Principle:Evidentlyai Evidently Report Execution
| Knowledge Sources | |
|---|---|
| Domains | ML_Monitoring, Evaluation, Data_Quality |
| Last Updated | 2026-02-14 12:00 GMT |
Overview
An evaluation execution mechanism that runs configured metrics over datasets and produces a snapshot of results.
Description
Report Execution is the step where a configured Report is run against one or two datasets (current and optional reference) to produce a Snapshot containing all computed metric results, test outcomes, and visualizations.

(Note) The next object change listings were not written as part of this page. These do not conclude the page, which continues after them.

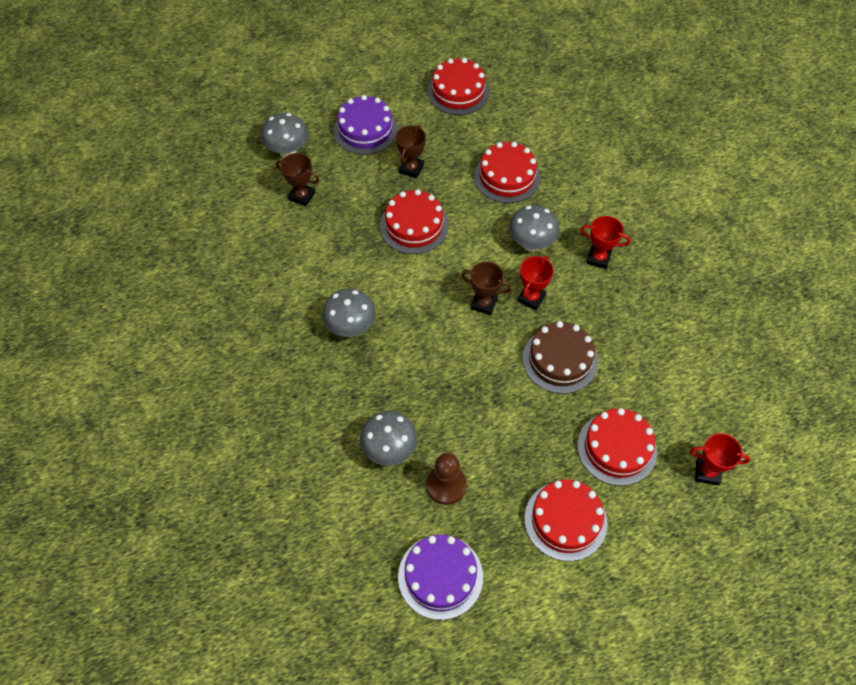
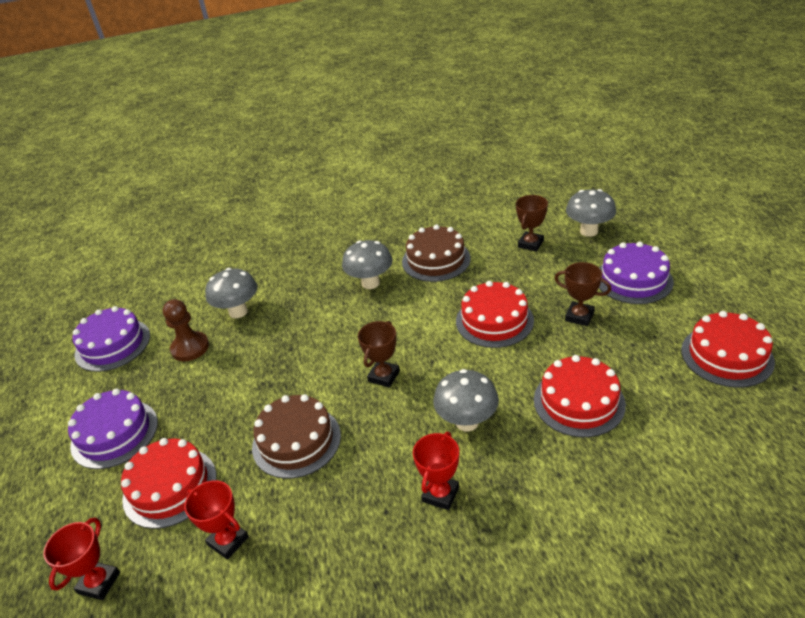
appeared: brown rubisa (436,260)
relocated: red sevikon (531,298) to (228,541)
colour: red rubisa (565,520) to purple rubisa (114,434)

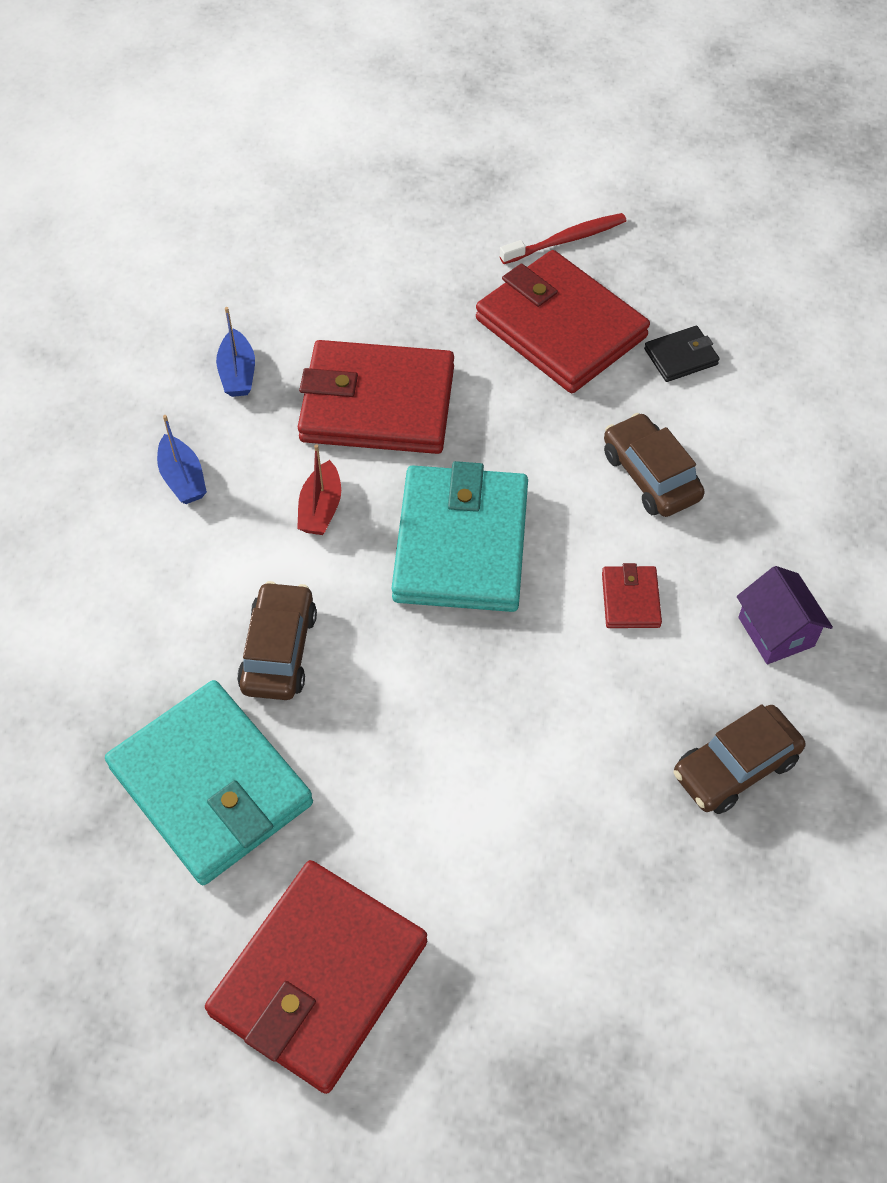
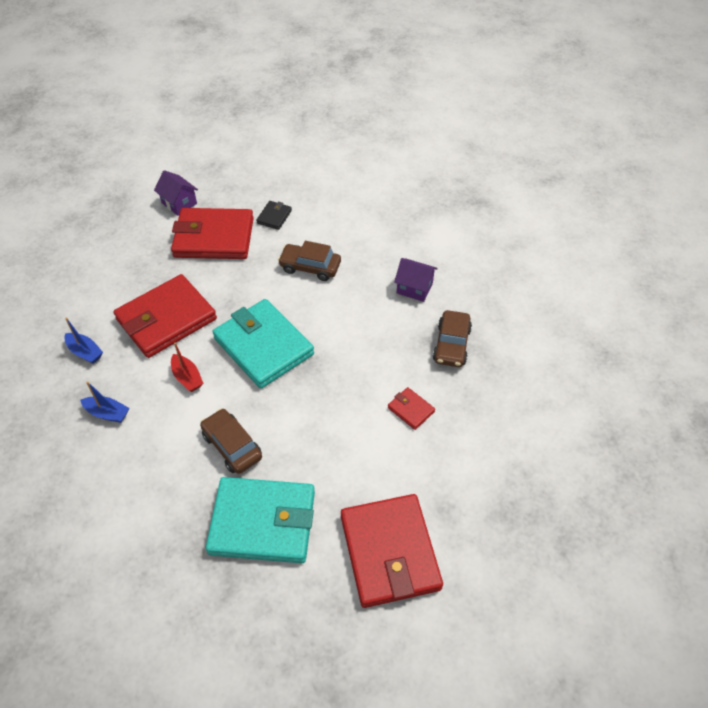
relocated: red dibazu (630,599) to (411,409)
exchanged: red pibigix (566,240) to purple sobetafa (179,203)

This is the core computation step in every Evidently workflow.
The execution pipeline:
- Converts raw DataFrames to Dataset objects if needed
- Creates an execution Context with dataset metadata
- Iterates through all configured metrics and presets
- Expands presets into individual metrics
- Computes each metric, resolving inter-metric dependencies
- Collects test results from metrics with auto-tests
- Produces a Snapshot with all results
Usage
Use this principle after configuring a Report with metrics and preparing your datasets. It is the execution step in every Evidently workflow. For monitoring dashboards, this is called repeatedly with different data batches and timestamps.
Theoretical Basis
Report execution follows the pipeline pattern with dependency resolution:
# Pseudocode: Execution pipeline
context = create_context(current_data, reference_data)
results = {}
for metric in expand_presets(report.metrics):
deps = metric.get_dependencies()
for dep in deps:
if dep not in results:
results[dep] = compute(dep, context)
results[metric] = compute(metric, context, dependencies=results)
snapshot = Snapshot(results, tests, widgets)
The dependency resolution ensures metrics that depend on other metrics (e.g., drift metrics needing column statistics) are computed in the correct order.